From the observatory, which crowns the central front of the building, the students see, as a whole, the views which all day long they catch from the windows below—views which have no small part in their student life. Northward stretches Ontario with boundless limit, its shores extending right and left in winding curves, bold bluffs, lowland, field, and forest. Below and around is the city: to the east, sloping down to the river and rising beyond it; to the west, soon shading off into farm lands; to the south, rising in a steep slope on which stands the City Orphan Asylum, a sister institution, tracing its origin to the same source. Whether the water and land sleep under a June sky or are vexed by January storms, the eye need ask for no finer scene.

As the mother of normal schools and methods, the Oswego school presents its most interesting aspect. Normal schools have been organized on the Oswego plan and called Oswego graduates to introduce her methods—as city schools in Portland, Boston, New Haven, New York, Philadelphia, Cincinnati, Indianapolis, Detroit, Washington, D. C., and other cities of less note; and as State schools in all the New England States, in New York, New Jersey, Pennsylvania, Indiana, Illinois, Wisconsin, Iowa, Minnesota, Nebraska, Kansas, Missouri, Mississippi, and California.[1] This influence was felt first in New England and the Mississippi Valley and later in the South.

The graduates of the Oswego school number 1,703. Oswego graduates have taught in every State and Territory except Idaho and Nevada, in the District of Columbia, and in five foreign countries.
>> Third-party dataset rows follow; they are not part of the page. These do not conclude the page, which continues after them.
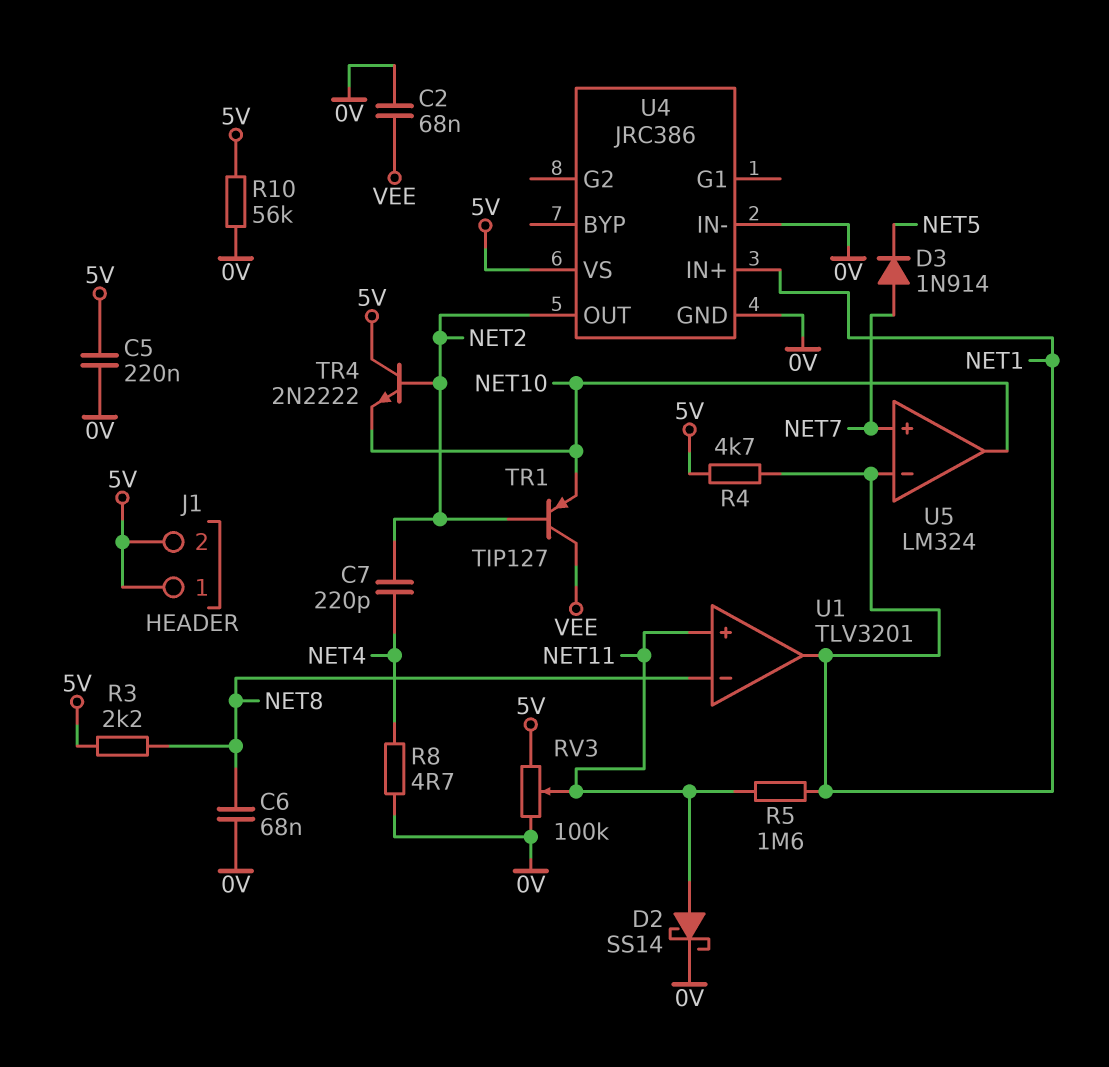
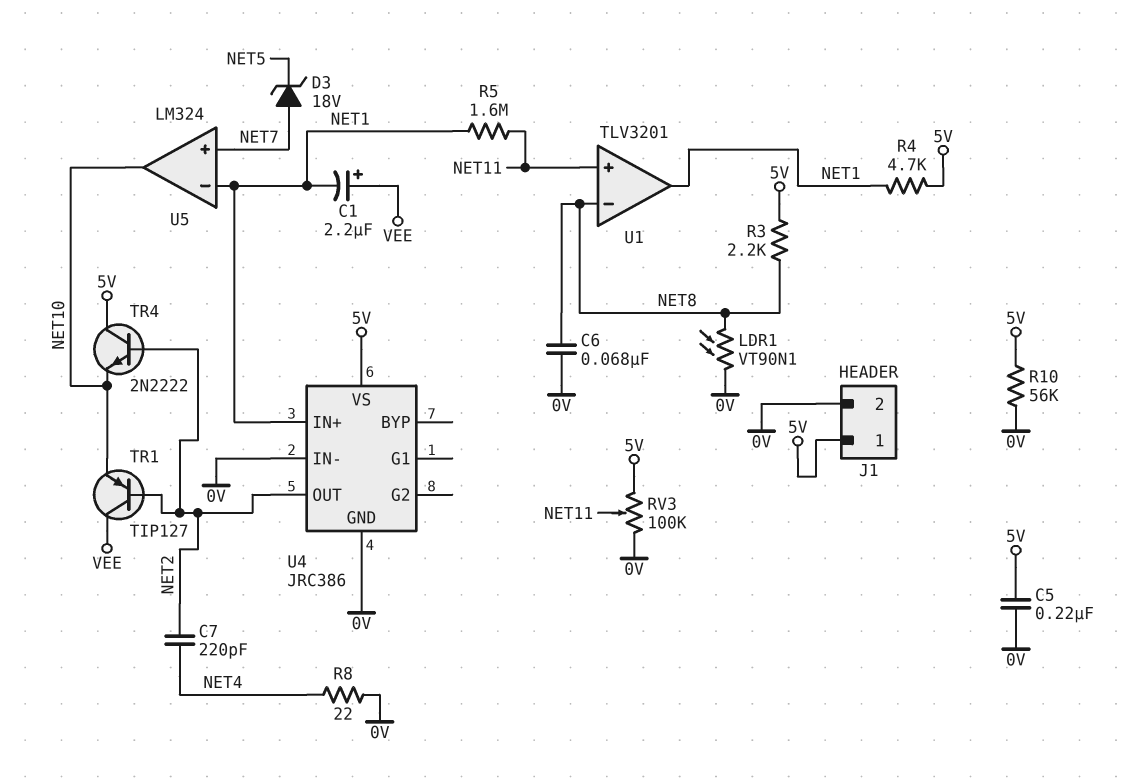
C1: none -> 2.2uF (plus VEE, minus NET1)
C2: 68nF (0V, VEE) -> none
D2: schottky SS14 (A NET11, K 0V) -> none
D3: diode 1N914 (A NET7, K NET5) -> zener 18V (A NET7, K NET5)
J1 pin 2: 5V -> 0V
LDR1: none -> VT90N1 (0V, NET8)
R8: 4.7 (0V, NET4) -> 22 (0V, NET4)

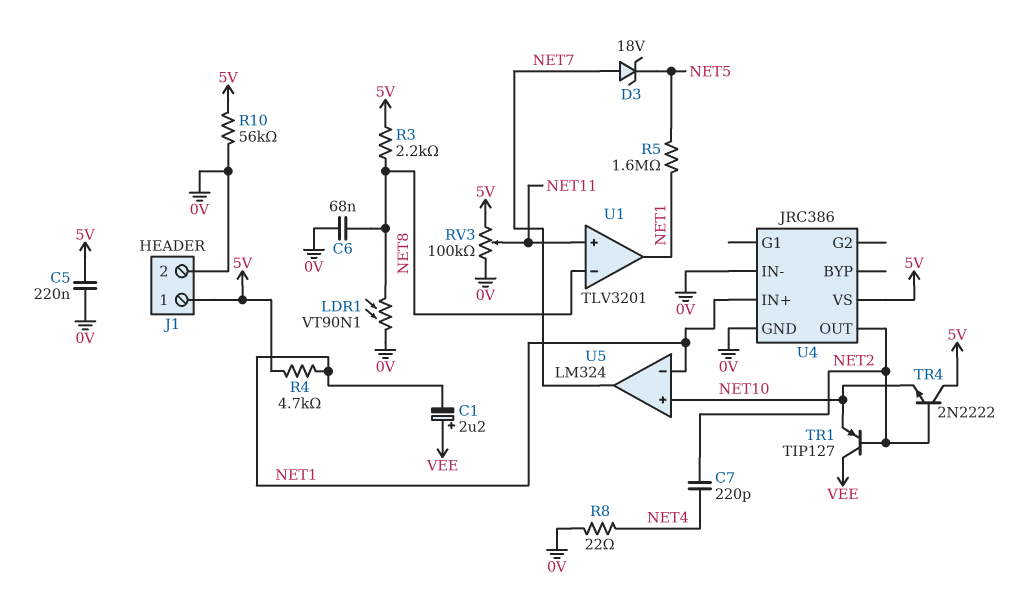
R5: 1.6M (NET1, NET11) -> 1.6M (NET1, NET5)
U5 pin in+: NET7 -> NET10
U5 pin out: NET10 -> NET7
Of the graduates who were born and reared in New York State over four hundred have been called away to teach in thirty-nine States, two Territories, the District of Columbia, Canada, Mexico, South America, Sandwich Islands, and Japan. New York State has complained that through Oswego she has educated teachers for the schools of other States; but could any but an unnatural mother fail to be proud to have her children worthy to be thus called away, and glad to have within her borders an institution whose graduates are sought for from the Atlantic to the Pacific, from Canada to the Argentine Republic, and the borders of Asia?


  1. See Circular of Information No. 8, 1891, Bureau of Education, Washington, D. C. and Historical Sketches of the State Normal and Training School at Oswego, N. Y.